Михаил Платонович сидит на кровати. У него желтоватое, похудевшее лицо, но глаза весёлые.

– Димка! Наконец я, брат, тебя дождался. Ох, ты, я вижу, половину тайги приволок! Поправлюсь, даже погулять будет негде!

– Нет, я по всем правилам: что можно, то и обломал.

Михаил Платонович положил себе на грудь ветки пихты и дышал ими. Он молчал.

– Дядя Миша, а что я ещё принёс, смотрите. – И Димка вытащил ледышку. Она основательно подтаяла у него в кармане.

Михаил Платонович взял ледышку и увидел, что внутри вмёрзла лягушка.

– Иду я по лесу, пихтовые ветки подбираю, – рассказывал Димка, – вдруг под ноги мне льдинка попалась, а в середине – тёмное пятнышко. Взял в руки – лягушка. На свету каждая жилка видна, а лапки в стороны раскинуты, точно мороз её схватил в прыжке. Ловко квартирку зимнюю придумала.

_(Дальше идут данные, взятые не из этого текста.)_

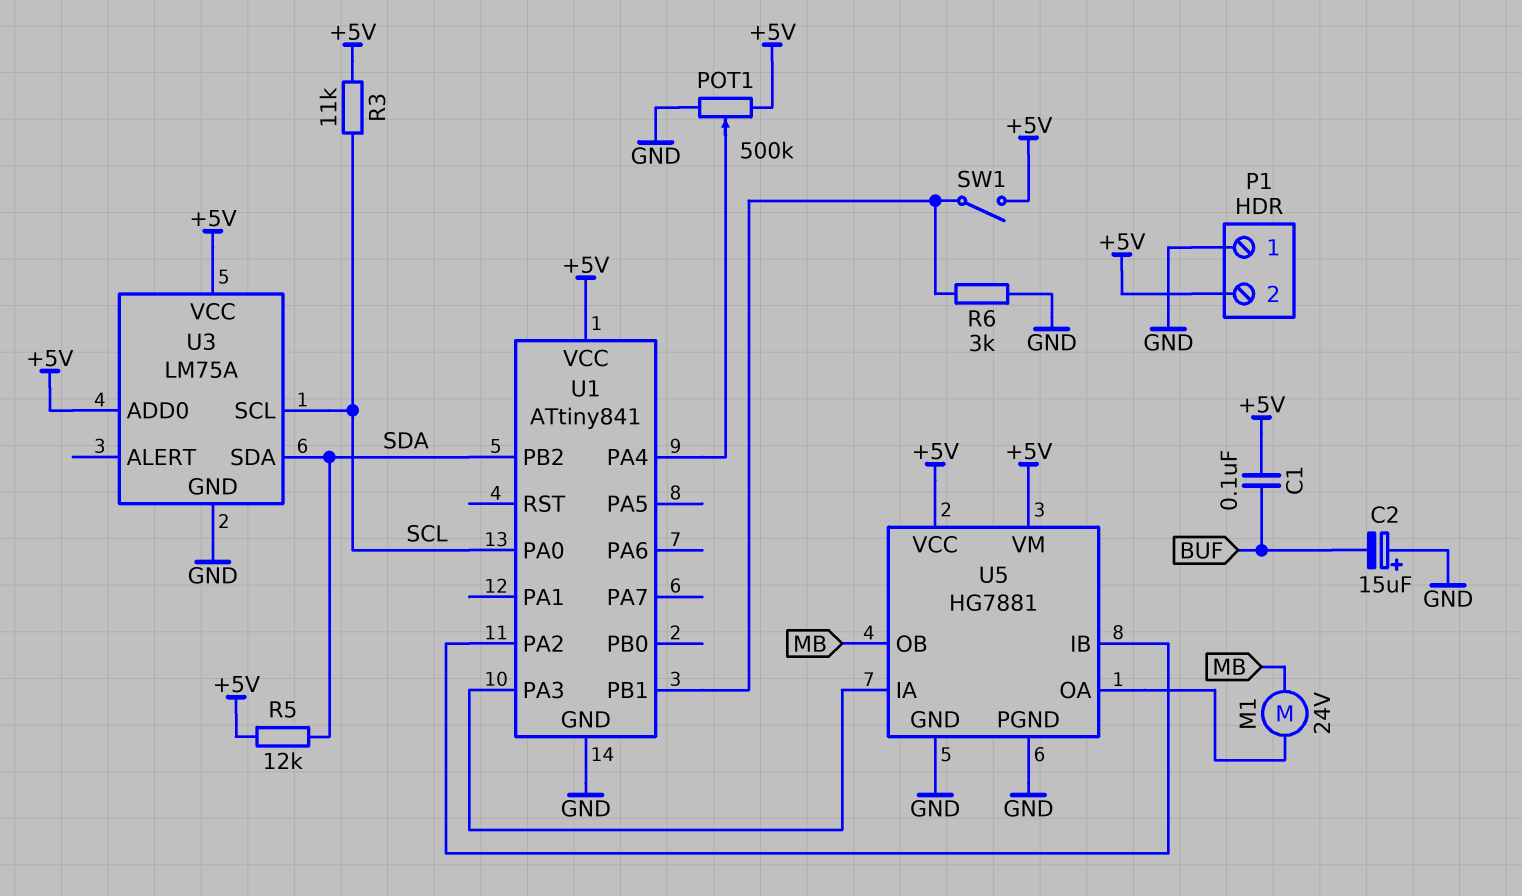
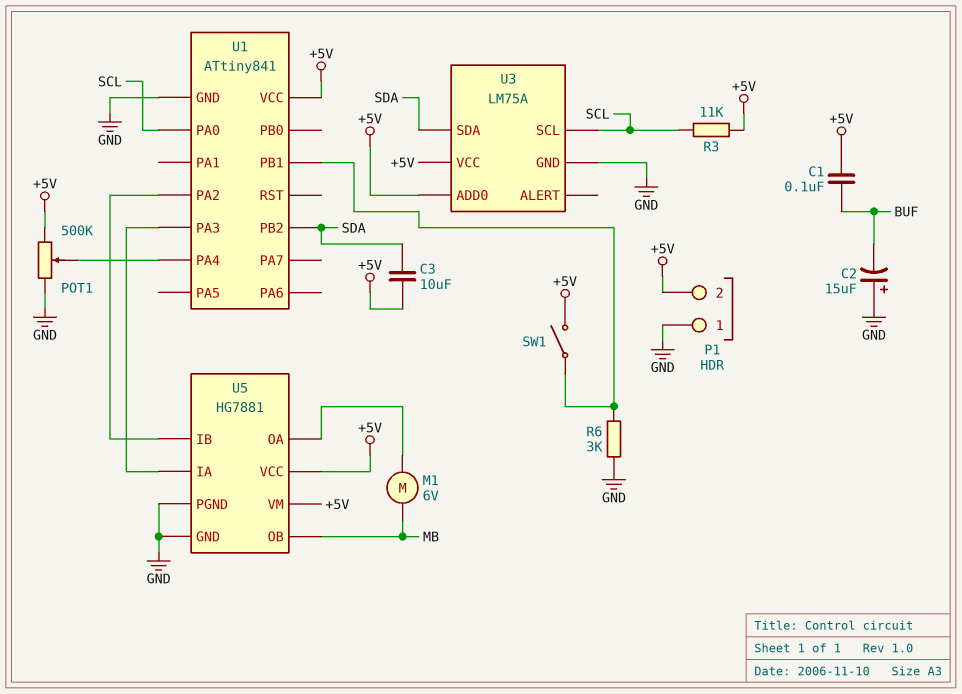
C3: none -> 10uF (+5V, SDA)
M1: motor 24V (MB, U5/OA) -> motor 6V (MB, U5/OA)
R5: 12k (+5V, SDA) -> none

Михаил Платонович внимательно слушал Димку, потом положил льдинку в блюдце, которое стояло на стуле у кровати, и вдруг решительно сказал:

– Нy-ка, помогай. Я ведь сегодня первый раз встаю. – И Михаил Платонович, поддерживаемый Димкой, сделал первый осторожный шаг.

Он тяжело опирался на Димкино плечо и, видно, сильно волновался. Ещё один шаг – и снова остановка. Потом сразу четыре шага. Михаил Платонович отнял руку от Димкиного плеча и облокотился на подоконник.

Михаил Платонович смотрит на заснежённую улицу, на чернеющие человеческие фигурки и следы на снегу. И ему делается жарко-жарко, он вдруг пугается, что не дойдёт до кровати.

– Извини, я лягу. А то разволновался. Увидел улицу, снег, людей и разволновался.

Но теперь-то мы с тобой ещё повоюем. Главное – живу.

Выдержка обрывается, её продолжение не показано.